近年、社会資本整備の便益評価にあたり、環境等の便益を評価する必要性が高まっている。本研究では、そのような便益の評価手法として、ヘドニック法と CVM(仮想市場評価法)をとり上げ、社会資本の便益評価手法としての適用性について検討した。便益評価手法の選択基準としては、理論構造上の問題、統計 処理上の問題等があげられる。本研究では、以上の諸点をヘドニック法とCVMについてそれぞれ具体的に検討し、以下のような成果を得た。

2. ヘドニック法

ヘドニック法は環境条件の違いがどのように地価の違いに反映されているかを観察し、それをもとに環境の価値の計測を行う手法である。地価の差が便益に等し くなることは理論的に証明されているが、ヘドニック法が有効であるためには、・生産者や家計の地域間の移動が自由で移動コストがかからない、・土地市場が 競争的である等の条件が成立している必要がある。これらの条件は現実には必ずしも成立していないと考えられるものの、近似的に成立しているものも多い。

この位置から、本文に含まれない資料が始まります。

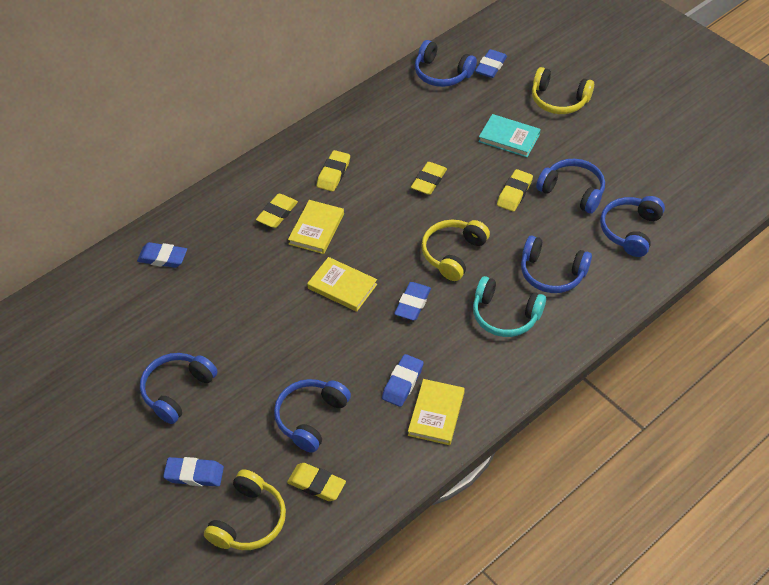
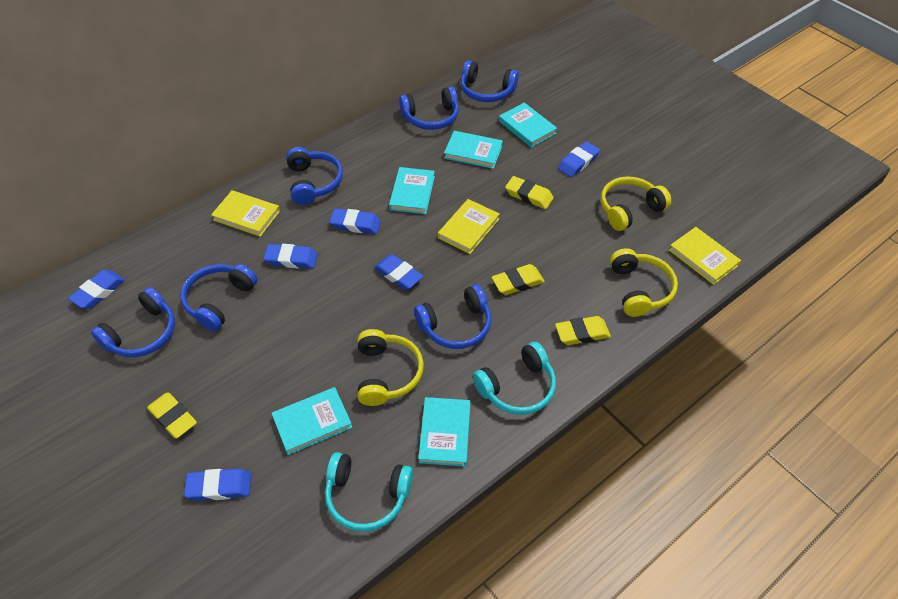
blue eraser: 5 -> 6
turquoise book: 1 -> 5
turquoise headphones: 1 -> 2
yellow eraser: 5 -> 4

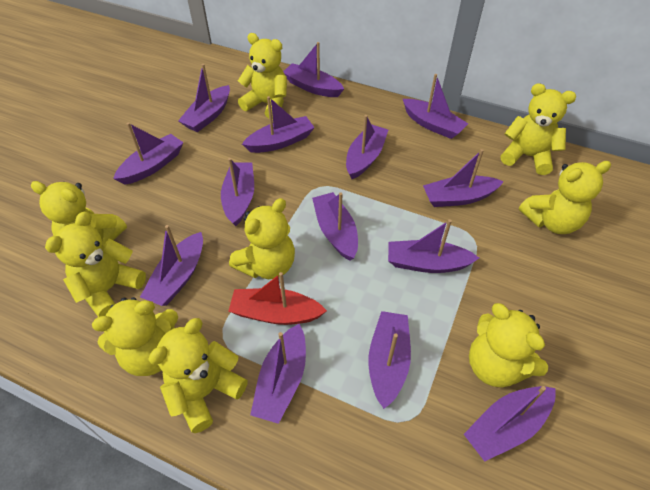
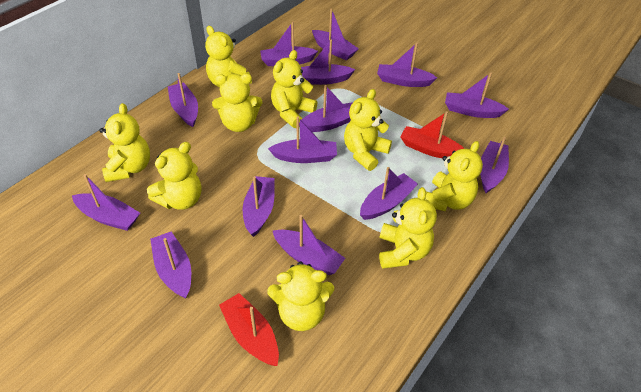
red boat: 1 -> 2

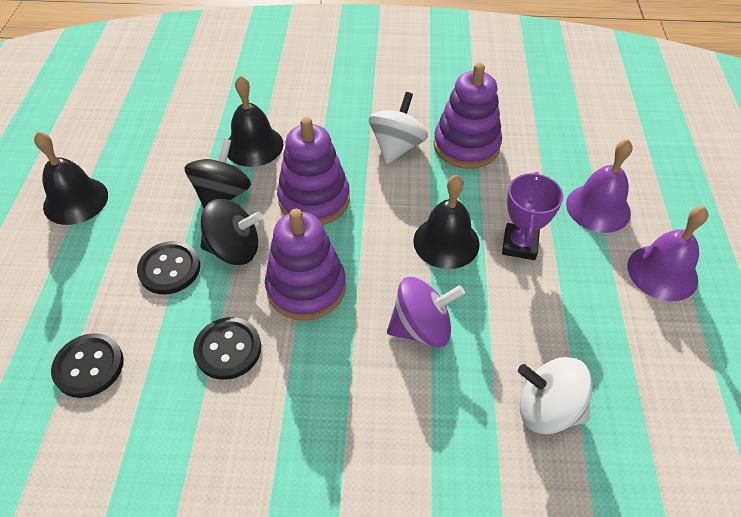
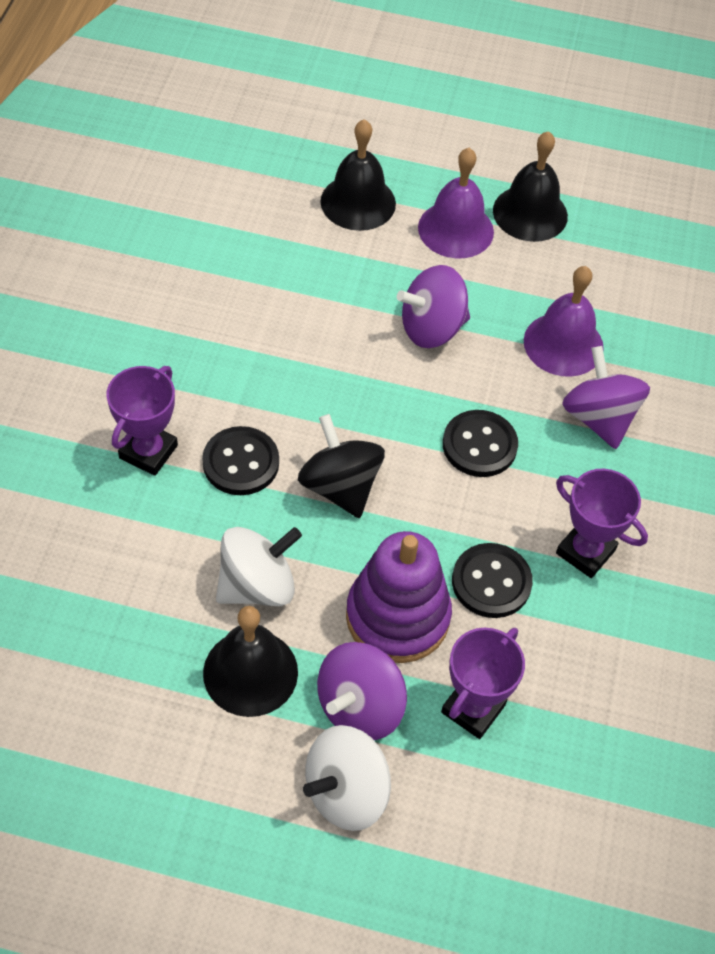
black spinning top: 2 -> 1
purple spinning top: 1 -> 3
purple stacking toy: 3 -> 1
purple trophy: 1 -> 3

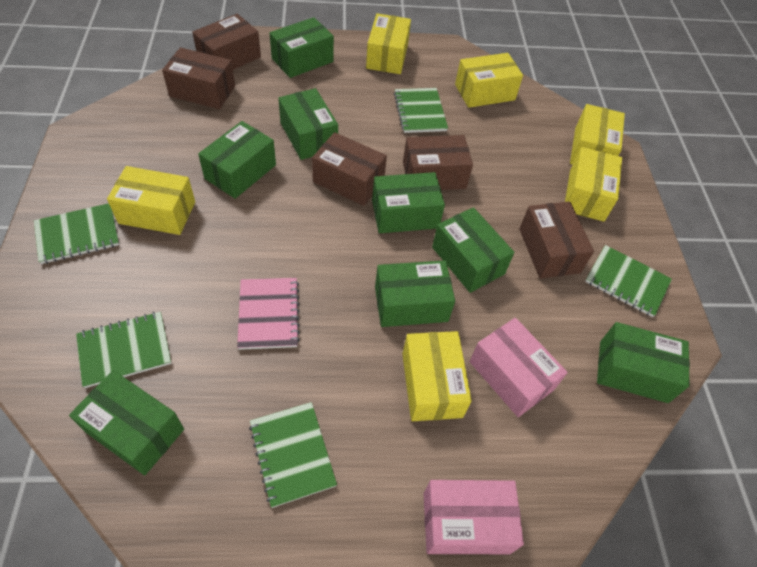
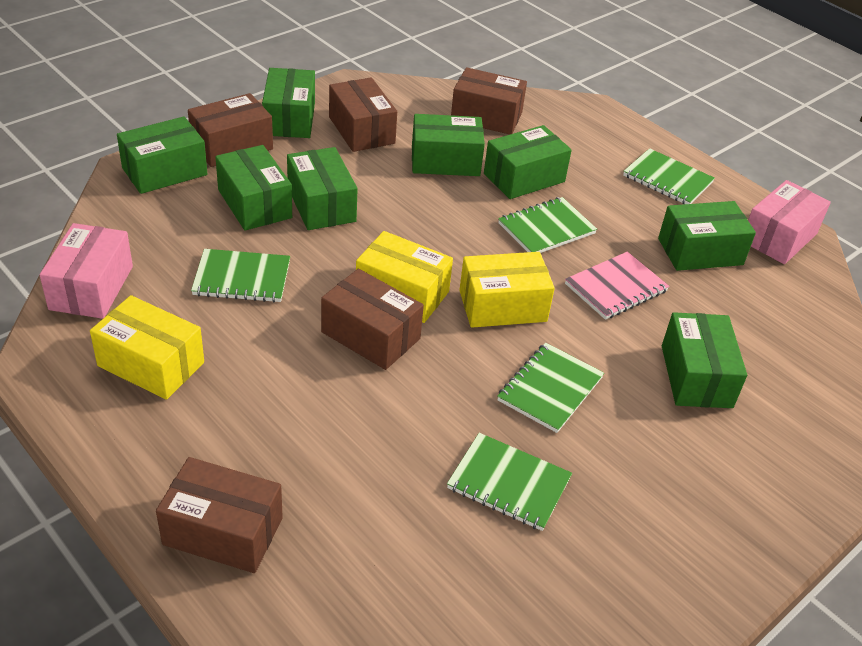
yellow box: 6 -> 3

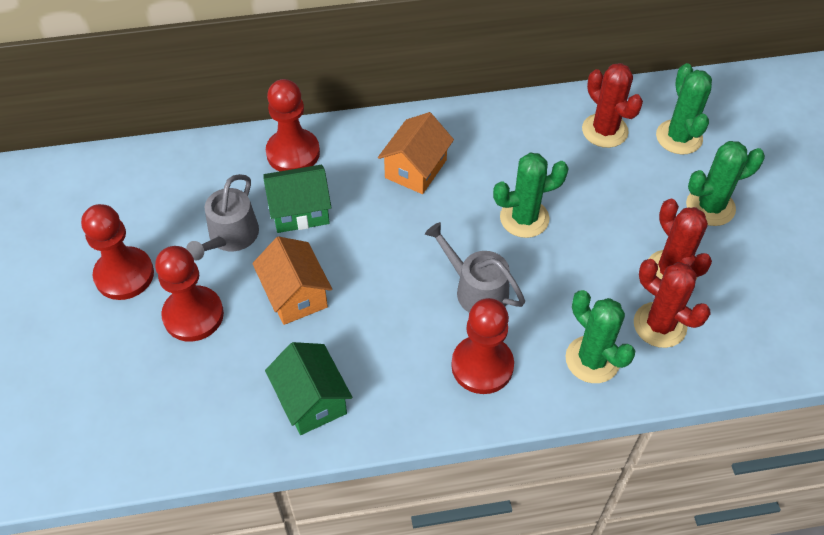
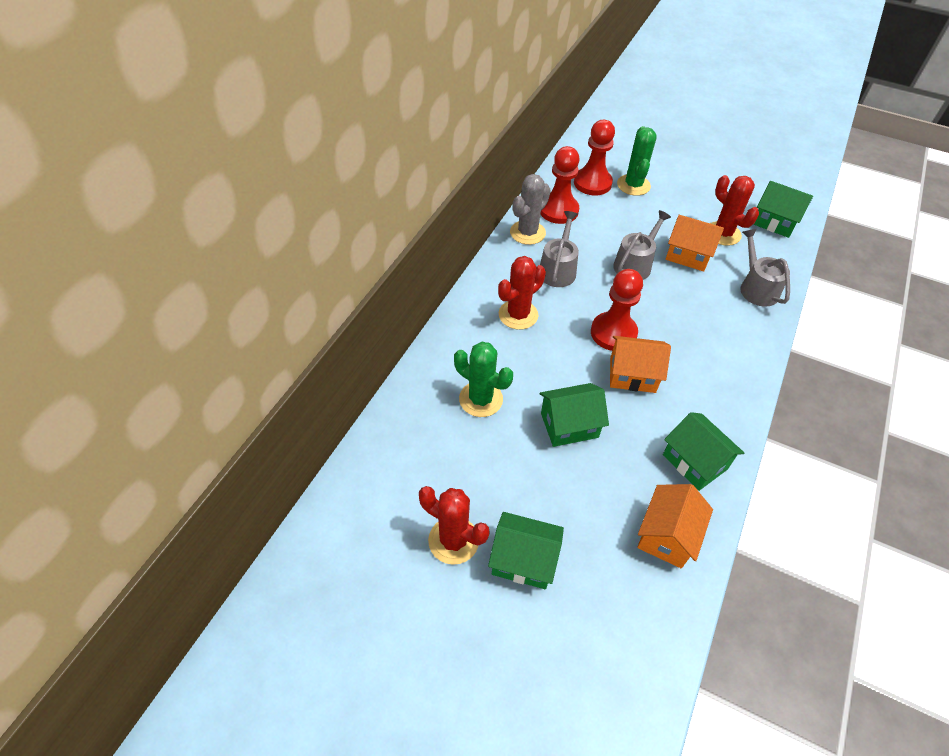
green cactus: 4 -> 2
green house: 2 -> 4
grey cactus: 0 -> 1
grey watering can: 2 -> 3
orange house: 2 -> 3
red pawn: 4 -> 3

一 方、統計上の問題としては、地価関数の関数形を先験的に特定できないことや、その変数の多重共線性の問題がある。
このため、ヘドニック法の実際の利用に当たっては、調査設計における留意点としては、(1)地価データをサンプリングする際に、評価対象プロジェクトと類 似したプロジェクトが実施されてから十分に時間が経過している地点からサンプリングすること、(2)同質のメンバーによって構成されている地域からサンプ リングすること、(3)不動産取引市場が競争的な地域からサンプリングすることが望ましいこと等に留意すべきである。また、統計処理においては、地価関数 の関数形やその変数の選択にあたってできるだけ幅広く試行錯誤を行い誠実に選択し、その選択の理由を明らかにすることにより、調査の信頼性を確保すること が重要である。

3. CVM(仮想市場評価法)

CVMは、人々に評価対象財について説明した上で、その評価対財と引き替えに最大いくらまで支払ってもよいか(WTP)、もしくはその対象財を放棄する場 合に最低いくらの補償を受けたいか(WTA)を回答してもらい、財の価値を評価する手法である。この手法は、他の手法によって評価することができないあら ゆる財の評価が理論的に可能であるという利点を有しているが、一方で、評価精度を疑問視する者も多い。
本研究では、(1)CVMとオークション等による実証的評価結果の比較研究、(2)CVMと他の便益評価手法による評価の比較研究、(3)CVMの質問方 法を変えた場合の結果の比較研究、(4)scope test(範囲試験)等によるCVM結果と経済理論との整合性についての研究、(5)CVMの調査方法についての検討、(6)統計処理における信頼性につ いての研究等、CVMの妥当性と信頼性に関する議論について多数の研究事例を調査した。その結果、現時点におけるCVMの技術レベルとしては、調査の実施 方法によっては、調査結果について信頼性や妥当性が確保されているとは言えない場合もあることが分かった。従って、社会資本の便益評価手法としてCVMを 利用する場合は評価結果の取り扱いについて十分注意が必要である。また、調査の実施にあたっては、調査対象財を明確に定義し、シナリオをリアルにする等さ まざまな点に留意する必要がある上に、調査結果の統計処理においてもヘドニック法と同様の点に留意する必要がある。

◆発行

PRCNOTE第20号/平成10年5月

◆在庫

<在庫切>

◆詳細

詳細(PDF:547KB)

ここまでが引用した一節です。